Sunak increasingly resembles a youngish soldier, fighting an old war, the bodies of past battles all around him. He picked up any weapon he could find, scrabbling around for something, anything to deploy against his opponents: the Liam Byrne note, the coalition of chaos, “Captain Hindsight”, criticism of lockdowns. Each, in its own way, devastating in its day. But now each is, at best, blunt. Sunak has no narrative, no adhesive to bind his thoughts about him and his government, or his attacks on the opposition, Starmer does, but only because they’ve been gifted to him. The crumbling Britain he talks about is being realised with almost every day that passes, often in a literal fashion. In a single week, we saw decaying schools, failing cities, and an escaped prisoner.

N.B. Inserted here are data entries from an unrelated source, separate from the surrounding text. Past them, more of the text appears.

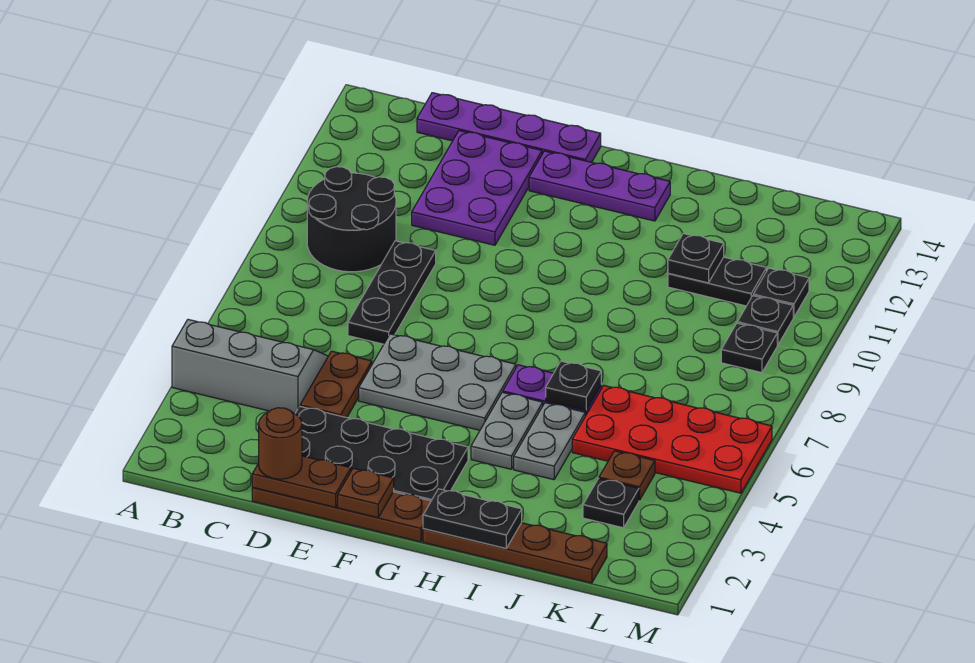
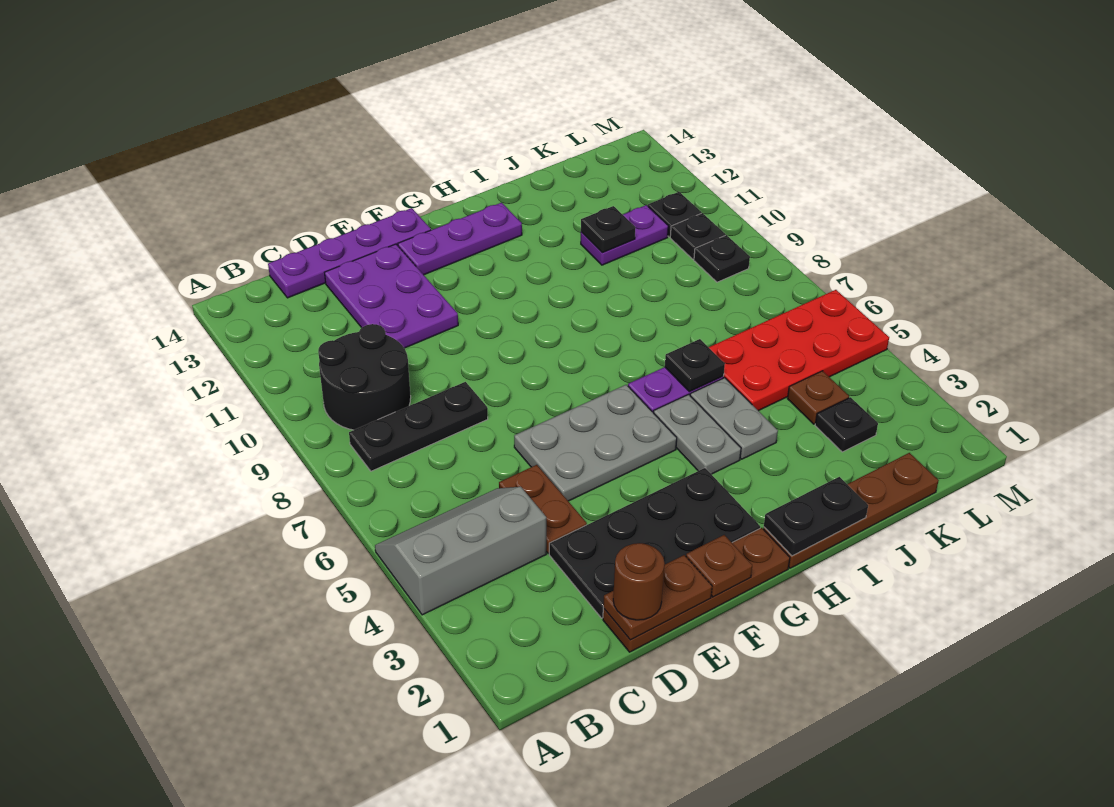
black plate D7:D9 level 1 -> black plate B8:D8 level 1
black plate J11:K11 level 1 -> purple plate J11:K11 level 1

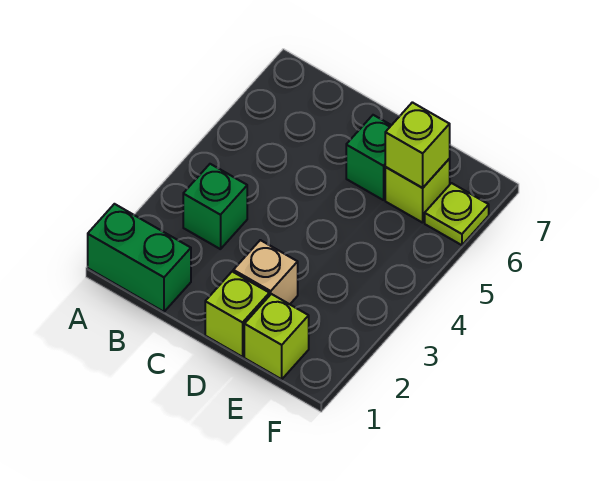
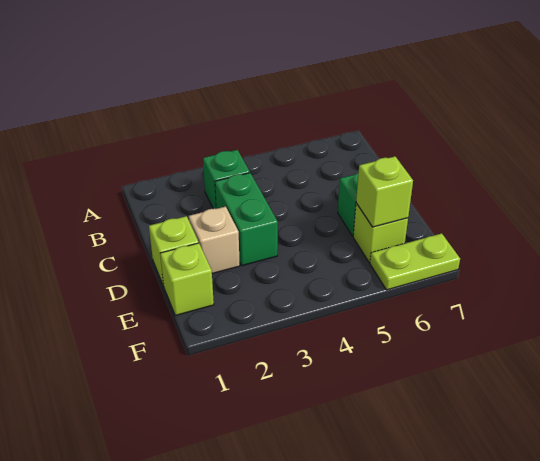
green brick A1:B1 level 1 -> green brick C3:D3 level 1
lime plate F6 level 1 -> lime plate F6:F7 level 1

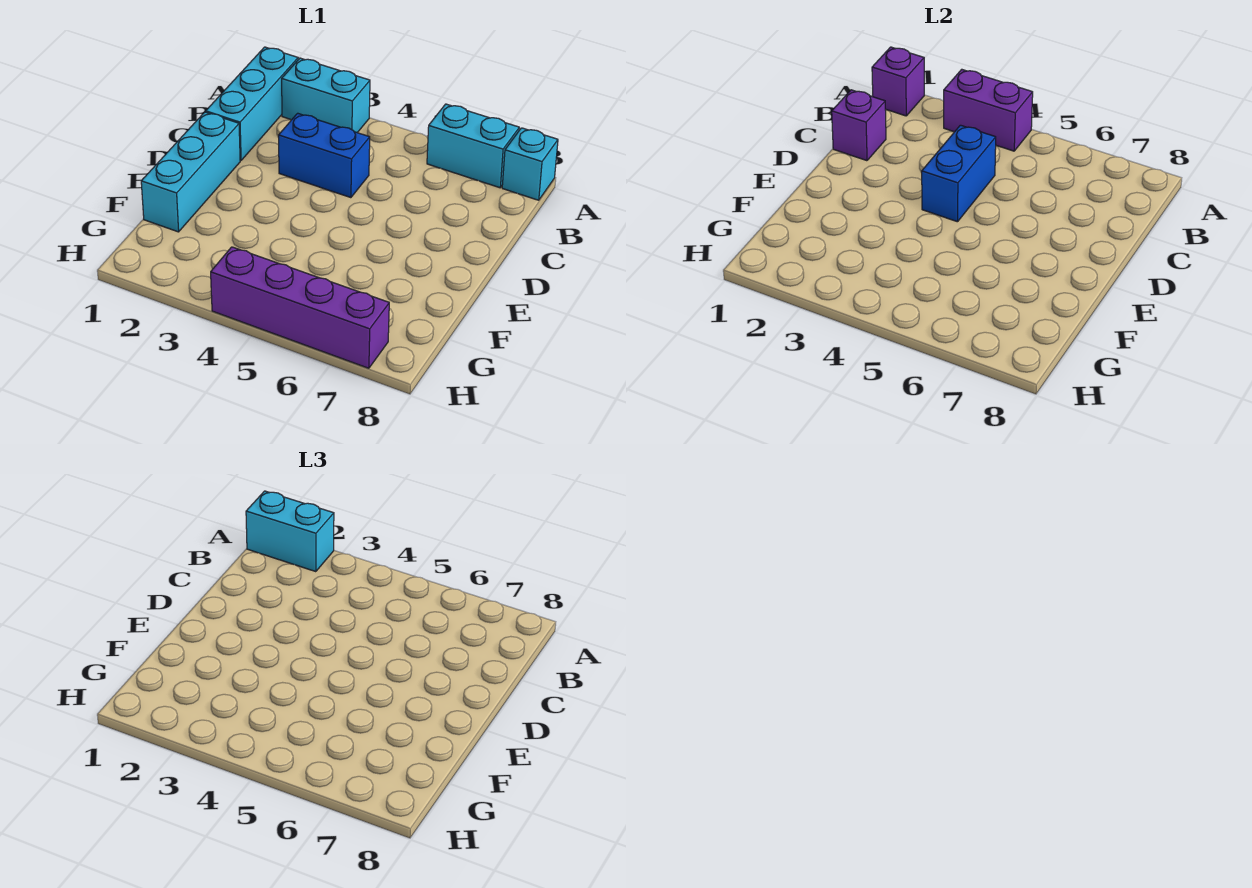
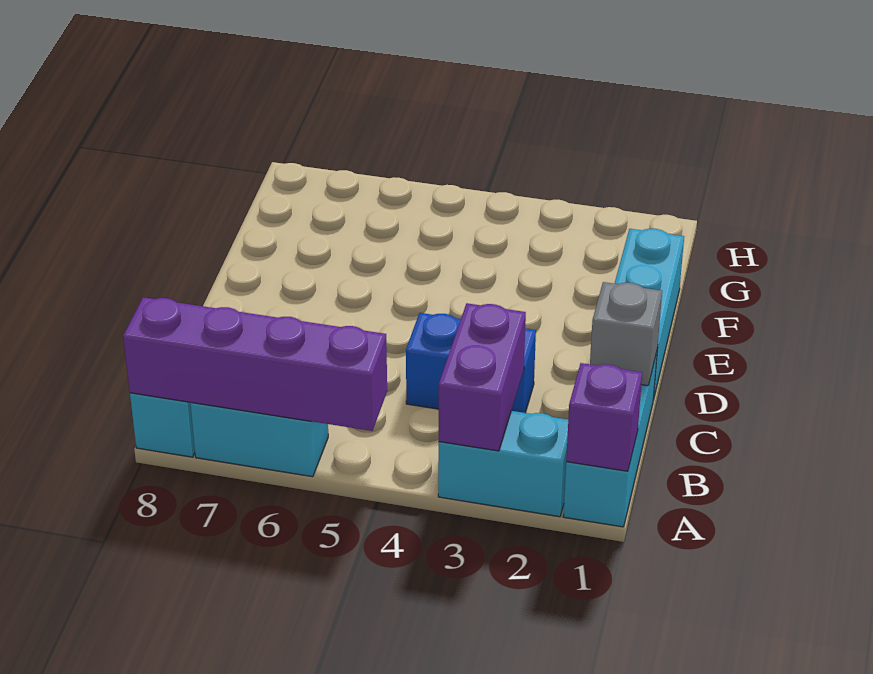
cyan brick A1:A2 level 3 -> none
purple brick A3:A4 level 2 -> purple brick A3:B3 level 2
purple brick C1 level 2 -> grey brick C1 level 2
blue brick C4:D4 level 2 -> none
purple brick H4:H7 level 1 -> purple brick A5:A8 level 2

Right now Starmer can only diagnose: he is a doctor who recognises the disease but is unwilling to commit to treat it via increased public spending and imaginative ways of raising public finances. But for now, diagnosis is enough. Sunak meanwhile, flounders – he doesn’t diagnose let alone prescribe. One could almost feel for sorry for Sunak. He is the man who arrives to the party just as everyone has left. He is the Alanis Morissette of politics.
Yet in so many ways this was Sunak’s party. He remained the last Osbornite in the cabinet when Boris Johnson and others realised it was all coming to an end, for the country and the Conservatives. Johnson’s administration, as untrustworthy as it was, could not fulfil its potential of reinventing Conservatism and thus achieve a genuinely post-Thatcherite turn in their thinking. Politics for the next year is simple enough: Sunak will keep playing the same old tunes. Few will be listening.